Morgan Kazembe, Oakland

Not the solution
Mr. Ward may have great ideas about how to transform the system in Oakland, but there are at least two major flaws the article didn’t address regarding the issue of school reform. One is that because of his dictatorial style of leadership he is unable to build the consensus needed within the various parties — teachers, principals, and parents. It seems to me that being a good leader goes beyond just having “good ideas” — a true leader needs the capacity to communicate effectively, a quality that Mr. Ward obviously lacks.

Two is that any reforms should not be made on the backs of teachers’ salaries. I was shocked to learn that veteran teacher salaries are only $53,000, and of course rookie salaries are just too low. Given the No Child Left Behind Act and all the myriad issues facing flatland schools, it’s a wonder any teachers can be lured to teach there. The bottom line is that California does not spend enough on education, and ranks as one of the lowest in per capita spending in the nation. A good leader would be questioning the very structure of the education system.

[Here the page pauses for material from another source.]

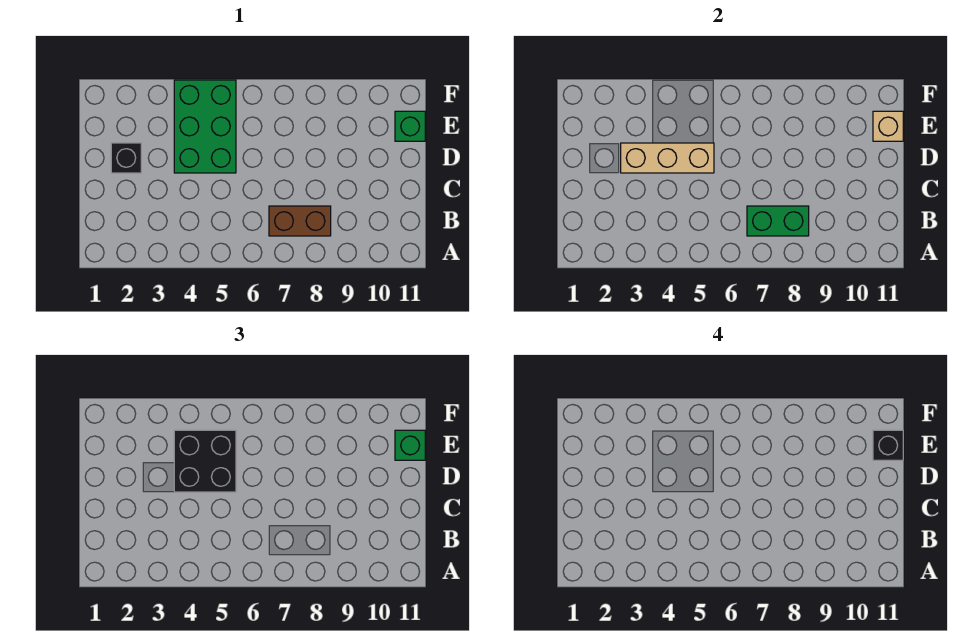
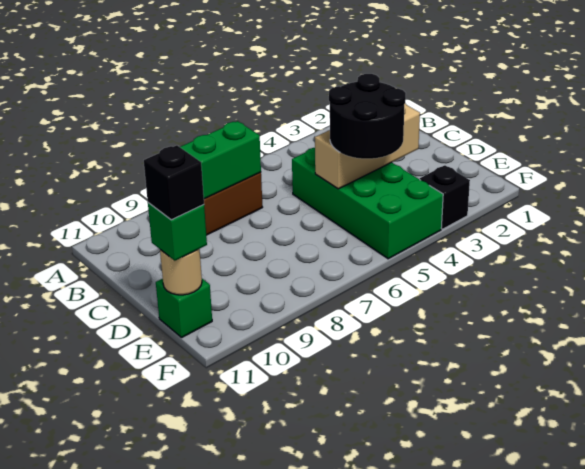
black brick D2 level 1 -> black brick F3 level 1
green brick D4:F5 level 1 -> green brick C4:F5 level 1
black brick D4:E5 level 3 -> black round brick D4:E5 level 3
tan brick E11 level 2 -> tan round brick E11 level 2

In light of the increased trend of privatization in public schools (with very little success), there are many understandable suspicions on the part of the teachers’ union and parents. Randolph Ward has proved that he is not up to the task of providing the necessary forum to discuss the underlying issues facing public education, and he needs to go. He isn’t the only problem, but he definitely isn’t part of the solution.
Susan Poff, parent of a child at Sequoia Elementary, Oakland


CORRECTIONS
In our May 25 story “Moral Values Come to the Bay Area,” we erroneously reported that attorney Jon Eisenberg represented the wife of Robert Wendland, a car accident victim who was the subject of a 2001 legal dispute over whether to end his life support. In fact, Eisenberg wrote a friend-of-the-court brief on behalf of Wendland’s wife, but did not actually represent her.

In our two-part series on the danger of a major earthquake on the Hayward fault, “It’s Our Fault” (February 16), we incorrectly stated that all of the island of Alameda is built on fill. In fact, only about half of the island is fill.

We also misstated the date of the magnitude 6.6 earthquake in Bam, Iran. It was 2003.

Our May 18 cover story “The Game,” repeatedly referred to a fictional artificial intelligence as “The Melissa” – it should have been simply “Melissa.”